I recently watched “The Power of the Dog” and could not believe I was watching the same movie that had been touted and lauded for so many weeks. The acting was fine, and the cinematography was beautiful, but the film's pace was glacial. The script was somewhat intriguing, but so spare as far as the actual story that it could have been the plot of a short subject, maybe thirty minutes in length. As a feature film, it was tedious.
Over the last few years, I have noticed something similar creeping into much of our visual and written arts. I think it may have started with Netflix, which is why it was dubbed “Netflix Bloat.” This awful tendency is, simply, the desire to stretch things into a longer format than their inherent story demands. TV shows are fattened up into endless miniseries, and single films are sold as the first installment in a series—to be written, if there is any demand, very soon.
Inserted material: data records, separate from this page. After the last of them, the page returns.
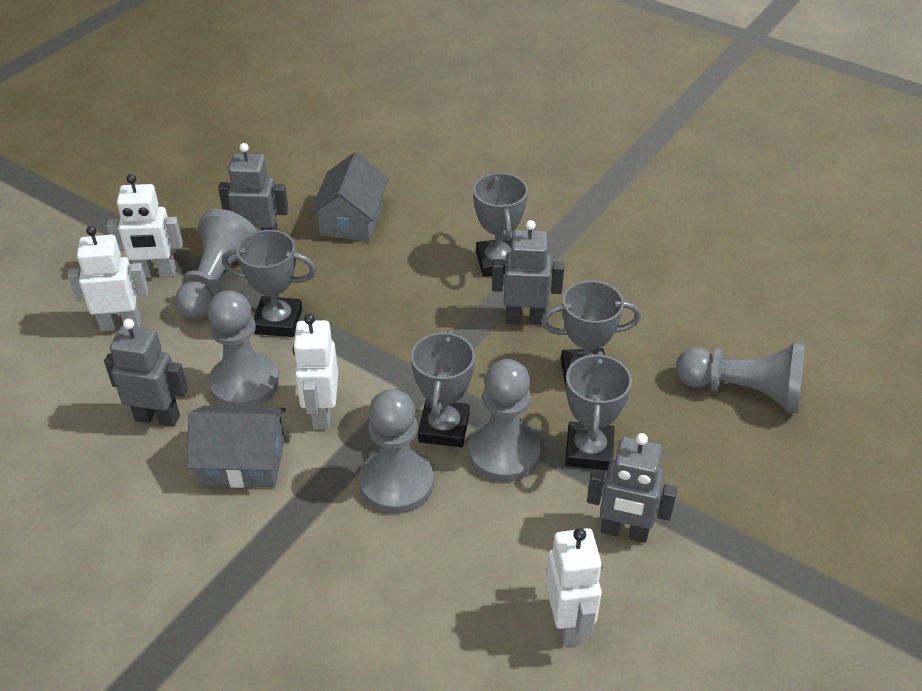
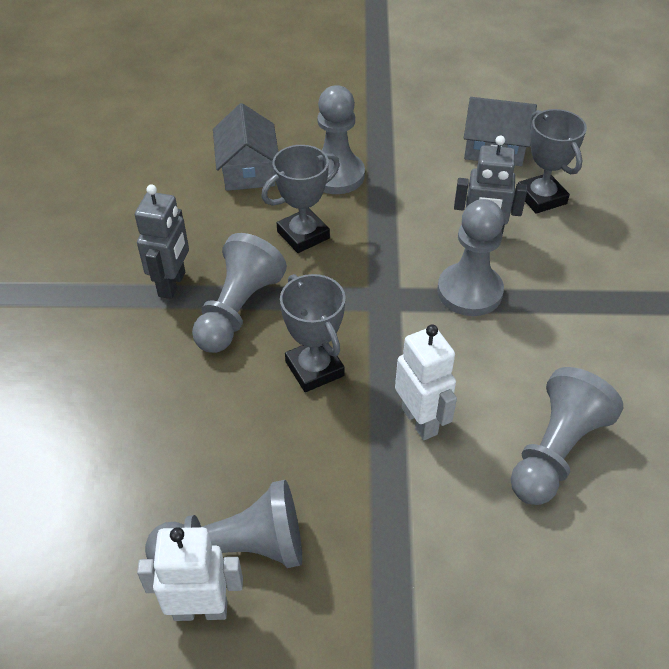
grey robot: 4 -> 2
grey trophy: 5 -> 3
white robot: 4 -> 2

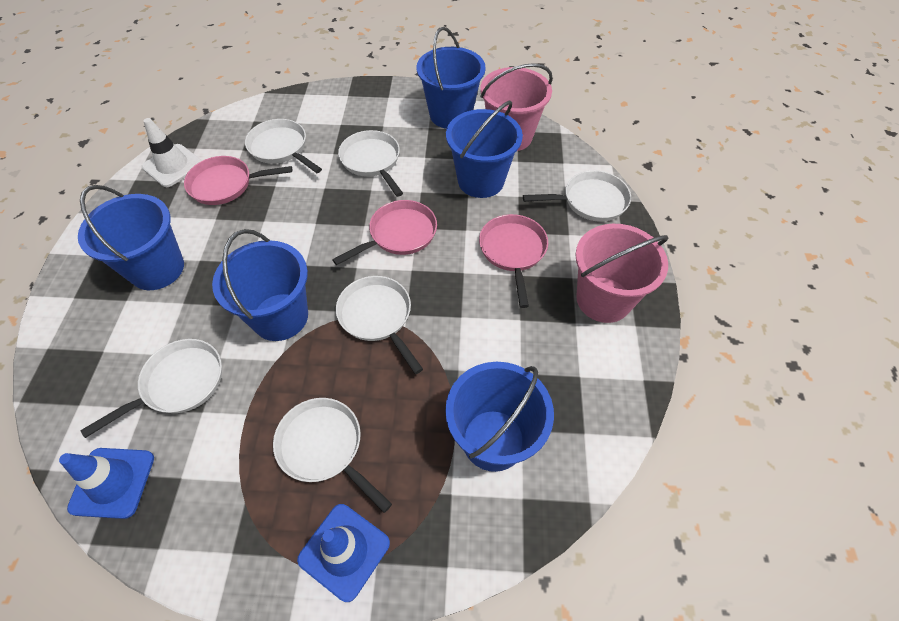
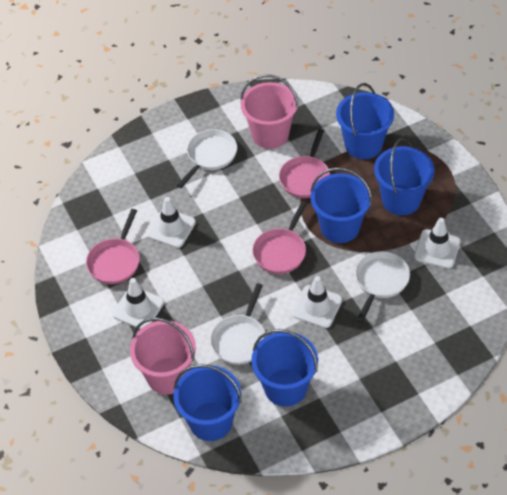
blue traffic cone: 2 -> 0
white pan: 6 -> 3
white traffic cone: 1 -> 4

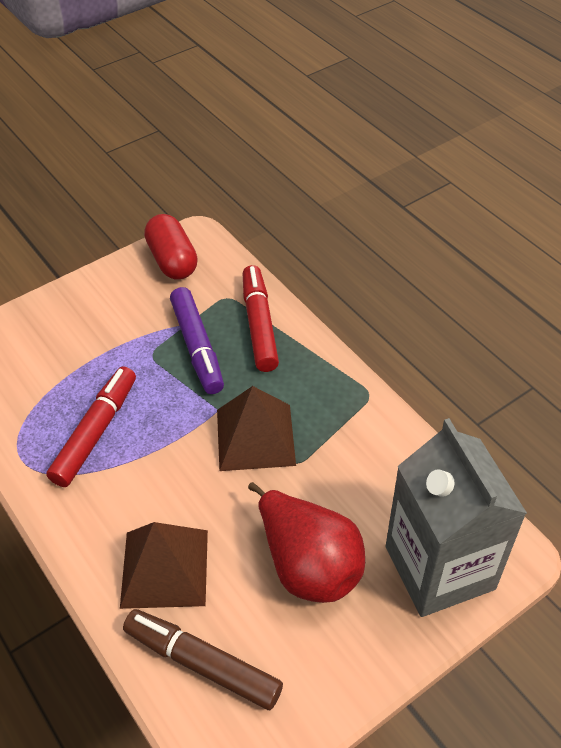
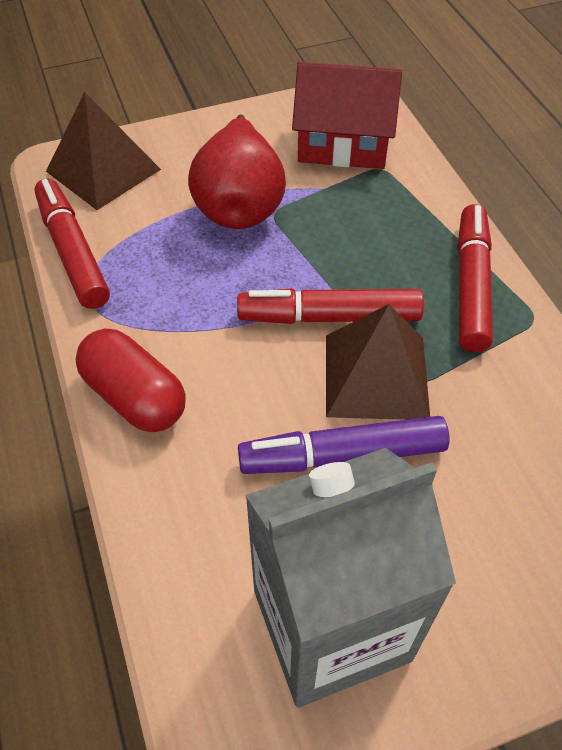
brown marker: 1 -> 0
red house: 0 -> 1
red marker: 2 -> 3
Of course, I am aware that this change was driven by money. The success of franchises drives Hollywood, I get that. Obviously the LOTR trilogy was amazing in its multiple film form, and some long TV series are wonderful—I am as guilty of binge-watching “Downtown Abbey” as the next PBS devotee, but those exceptions only prove the rule. Most series episodes are fattened up with long minutes, and even whole episodes, of what can only be called “filler,” with the characters talking about things that don’t reveal anything new about themselves, or further the plot in any way.
Once upon a time, writers wrote to be serialized over a period of weeks or months, in popular magazines that paid by the word. The result was often quite enjoyable, in the hands of a master of prose like Charles Dickens, but Bleak House has a fairly limited readership today—actually, it is probably being developed as a not-very-limited series as I type these words.
Not surprisingly, we editors have been in agreement, over the years, that less is usually more. When rewriting, we attempt to always “omit useless words,” as the quote goes. Editing is about cutting the chaff and keeping the wheat, as well as taking out the colorful but pointless tangents that take readers nowhere.
But then someone told an author that “to sell well, you need a series,” and every writer took that as marching orders. If they had an idea for a book, they assumed it could be turned into a series. And so stories that had a fairly simple story arc, that could easily be told in one book, become a series of three or four or even five volumes. Next, authors will be paying editors to expand their word counts and suggest tangents.
Bottom line: More is not always better, and quantity is not the same as quality; readers will recommend your one or two books if they contain compelling stories. Period.